There is only one exercise requirement for project 4 and as things stand, it’s impossible to achieve. Working with photographs is the next project but, as with many instances during this course, I’ll need to do that here. I’m going to add that even without current lockdown conditions, I would struggle to take any equipment into an outdoor space, or to stay there long enough to paint anything, so photographs enhanced by place-memory would always have been my solution. It’s unfortunate but as the saying goes, it is what it is.
This is a re-purposed canvas that once was a landscape I considered the bee’s knees. I have plastered it with white gesso and I intend to take advantage of the pumice medium down at the bottom in the service of foliage. The photo is one of my own, which means I have a relationship with the location; I saw the scene, and framed the shot. I used to bring my dog here and often it was just scrubby land to the east of the Adur estuary but this time it was covered in almost Pointilistic wild flowers. I seem to have unconsciously absorbed the rule of thirds although these are not strictly mathematical. There is a drifting diagonal from bottom left, and a number of partitioned horizontals near the horizon. The sky is British white – blue-ish, grey-ish, dove-ish.
I have applied a shaped wash of burnt sienna and dabbed/rubbed at some areas to get a feel for the scene’s structure which I’ve marked out lightly with black conte.
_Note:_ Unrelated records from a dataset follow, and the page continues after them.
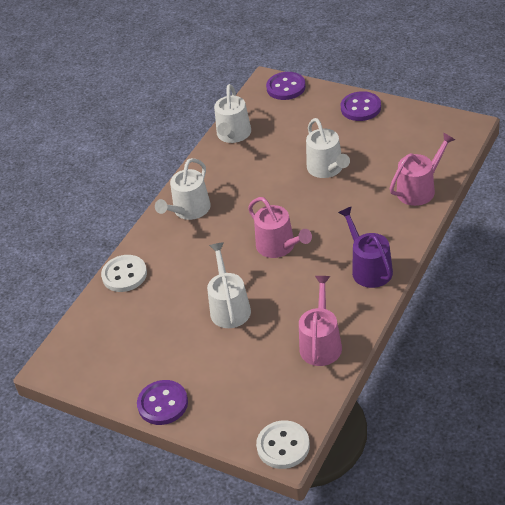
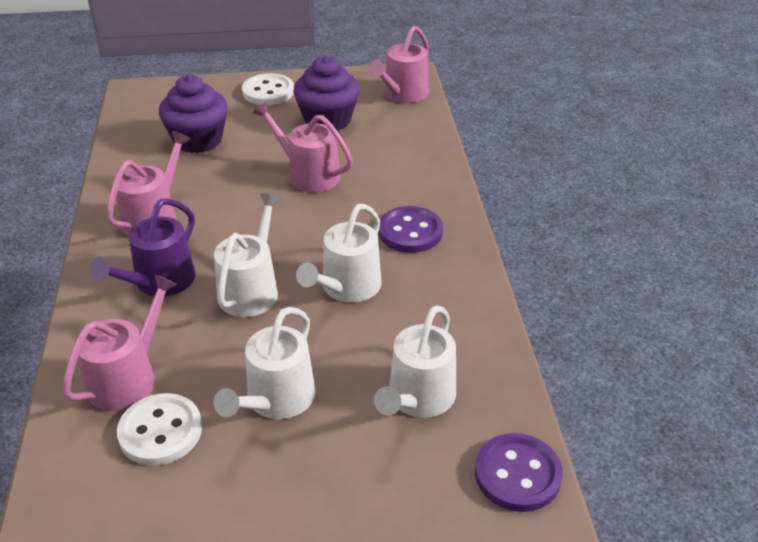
pink watering can: 3 -> 4
purple button: 3 -> 2
purple cupcake: 0 -> 2

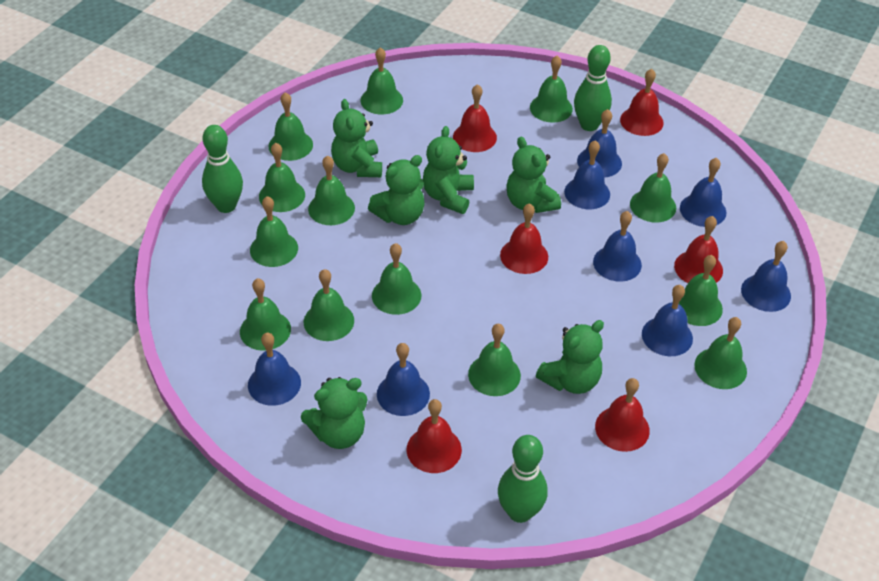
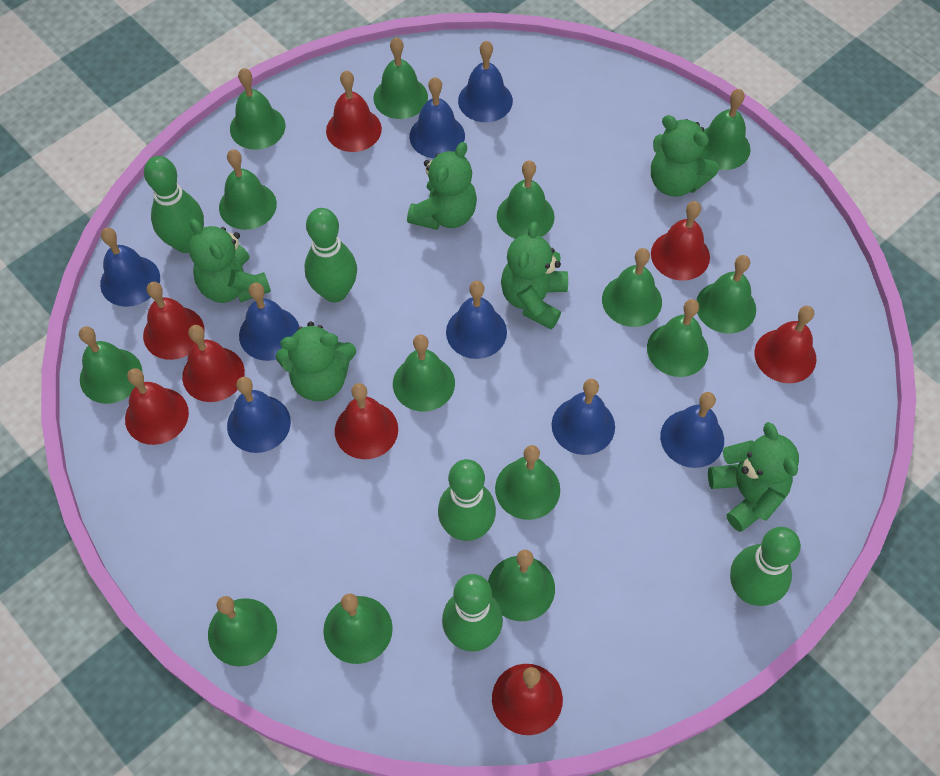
green bell: 13 -> 14
green bowling pin: 3 -> 5
red bell: 6 -> 8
Sometimes this is the most daunting point in a painting’s development, sometimes the most exciting, but what I’m beginning to find is that these are one and the same, the one being just a little more what was I thinking starting on this? than the other.
It’s going to take some guts to put those flowers in now! I have washed another layer in various mix levels of Hooker’s green and Payne’s grey, leaving small margins of burnt sienna to show through. Using a technique I discovered while painting fancy lockdown pebbles to leave outside for people, I have swirled shapes into the top layer using a dry brush. I found that this technique with the pebbles, when there was a darker layer (green/blue worked best) over a brighter base (gold acrylic was marvellous) gave the surface a look of something from the Sutton Hoo burial site – Celtic swirls on bronze or aged silver. My plan is to use these shapes to contain drifts of flowers but at the moment I am dithering. I’ll need a rescue strategy before I begin, I think.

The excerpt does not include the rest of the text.